Slavs were deathly afraid of forests and of the wild animals within them . . .
But the eating of kolbassa continued, especially at the Paschal season, even though Eastern Patriarchs sometimes wrote to the Kozaks asking them to stop practicing such "pagan traditions." Among these they also included the Paschal dances, the "Hahilky" which were taken over from pre-Christian times as well.
The fact is that even if Ukraine had not become Christian, holidays such as "Sviat-Vechir" at Christmas and others would still be practiced in virtually the same form and manner as they are today!
The veneration of the "holy corner" in Slavic homes continues in the "Icon Corner" where icons decorate the main corner of the home which is also where all the family celebrations always take place, a tradition peculiar to the East Slavs.
The use of the pussy-willow, an ancient pre-Christian practice, continued in the Kyivan Church, not because "real palm branches" could not be had, but because the pussy-willow exemplified the Resurrection of Christ to the Slavs in a much more meaningful way!
Saint Volodymyr baptized more than just the people on 14 August 988.
He also baptized an entire culture, grafting these Ukrainian shoots onto the Vine that is Christ.
This was happening in other cultures and with other peoples. It is just that the way in which the Kyivan Church conducted its process of inculturation of the Gospel throughout Kyivan Rus' was most ingenious and successful.
Centuries later, Kyivan missionaries would, under the aegis of the Russian imperial power, conduct Christian outreach in Alaska among the Aleutian peoples.
They reached as far south along the North American west coast as San Francisco in 1815.
The Spanish Army drove the Russians away from California and found groups of Aleutian Indians wearing three-bar Orthodox Crosses.
They ordered their Catholic priests to re-baptize them.
But one Peter the Aleutian refused, saying that he was already baptized. He refused to receive Catholicism and chose to die a martyr for his new Faith.

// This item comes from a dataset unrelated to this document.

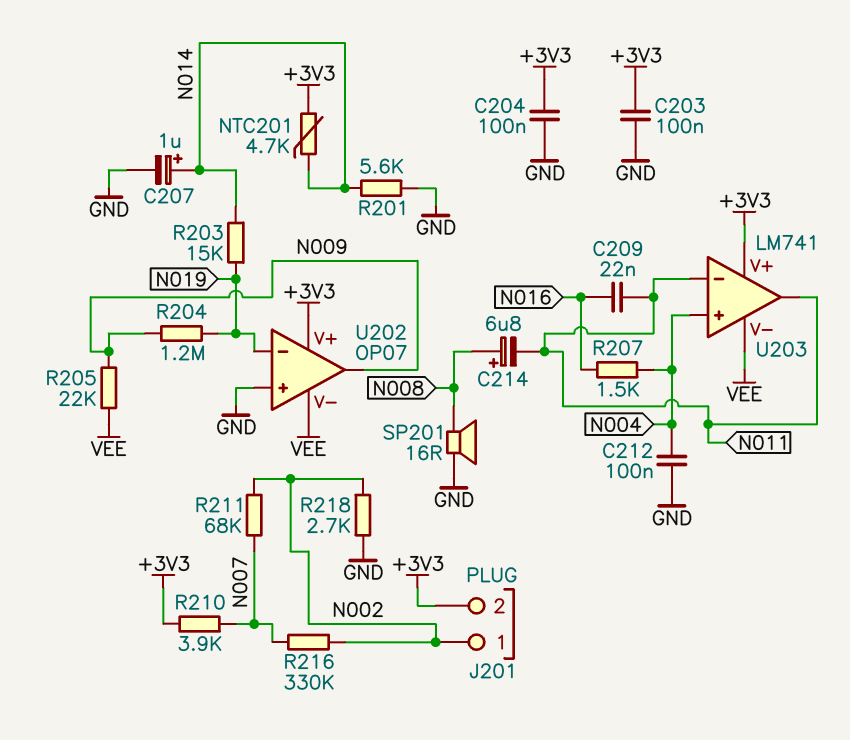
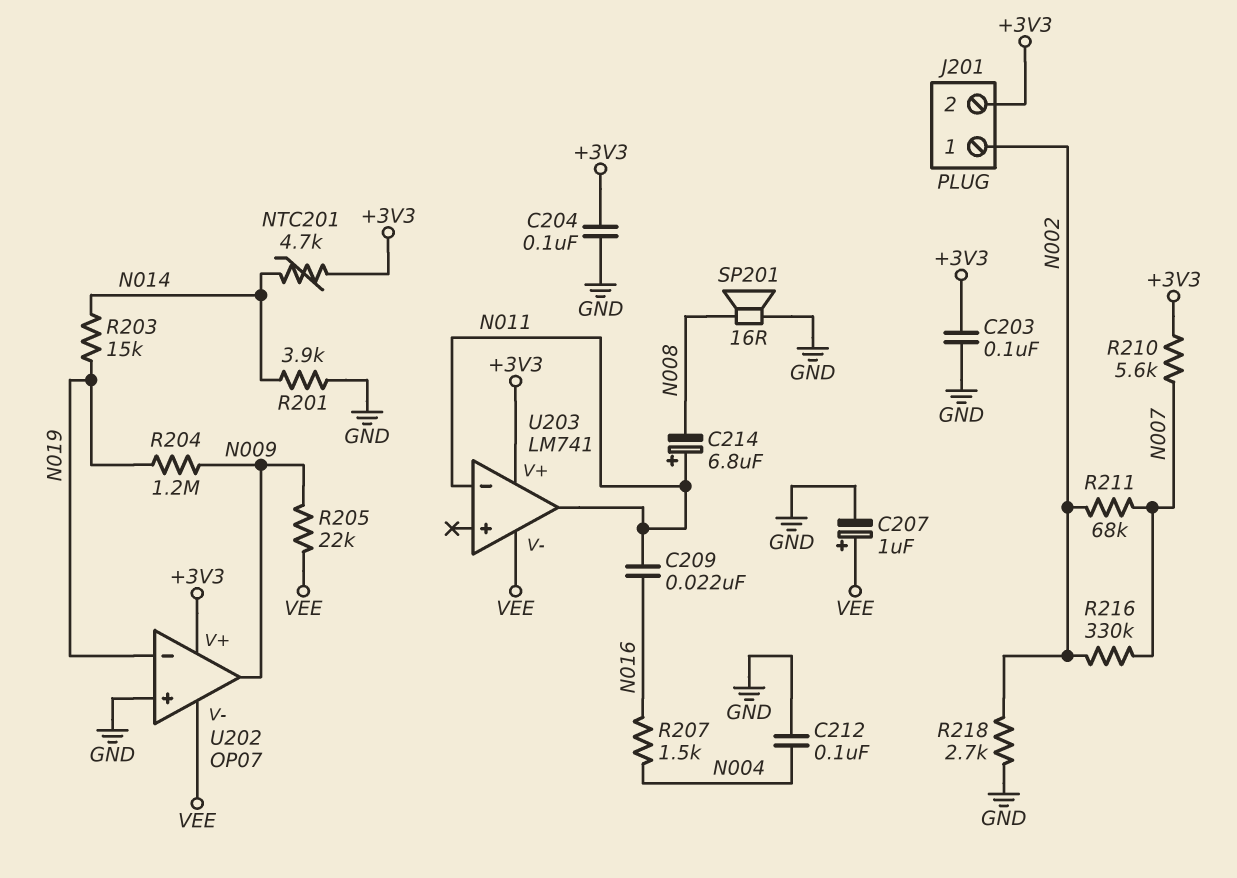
C207: 1uF (plus N014, minus GND) -> 1uF (plus VEE, minus GND)
C214: 6.8uF (plus N008, minus N011) -> 6.8uF (plus N011, minus N008)
R201: 5.6k (GND, N014) -> 3.9k (GND, N014)
R210: 3.9k (+3V3, N007) -> 5.6k (+3V3, N007)
U203 pin in+: N004 -> none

St Peter the Aleutian, as he is listed in the Calendar today, represented the first-fruits of the preaching of the Gospel by a tradition that was quick to inculturate it in the way of life of the people who were the object of that preaching.
"Preach to all nations," was the command of Christ to His Apostles and their successors, the Churches they founded.
If nations are the object of preaching, and the Gospel is the message, then culture is most definitely the medium.
Several years before the Baptism of Kyivan Rus,' Volodymyr was shocked to learn of the martyrdom of two Christian soldiers in his Royal Army.
These were Sts. Theodore and John, one a father, the other his son. The former was killed because he refused to offer his son in sacrifice to a pagan god, the other was killed anyway.
On the site of this act, Volodymyr later erected the Church of the Tithe, a Church built by the tenth of the wealth of his nobles.
Although later destroyed, it was in this Church that Volodymyr placed the miraculous Icon of Smolensk.
Later, he placed it at the source of the River Dniepro-Slavutych as if to consecrate forever the water in which his people were baptized.
That water flows to this day, holy and sacred. It is our River Jordan in whose streams we as children of the Kyivan Church are always invited to enter into to experience anew a sense of our own calling as the Baptized in Christ.
And if we look up to see the statue of St Volodymyr the Great hovering over the entire site, we might just hear the words of Saint Volodymyr, spoken so long ago, by way of a prayer on behalf of his new people of Christ:.
"Lord, look down upon this new nation of yours and keep them under the Mantle of Your Divine Protection . . ."
Every August 14th finds this non-swimmer in a body of water. It is as if the shimmering waves reflect the very Grace of Christ from Heaven.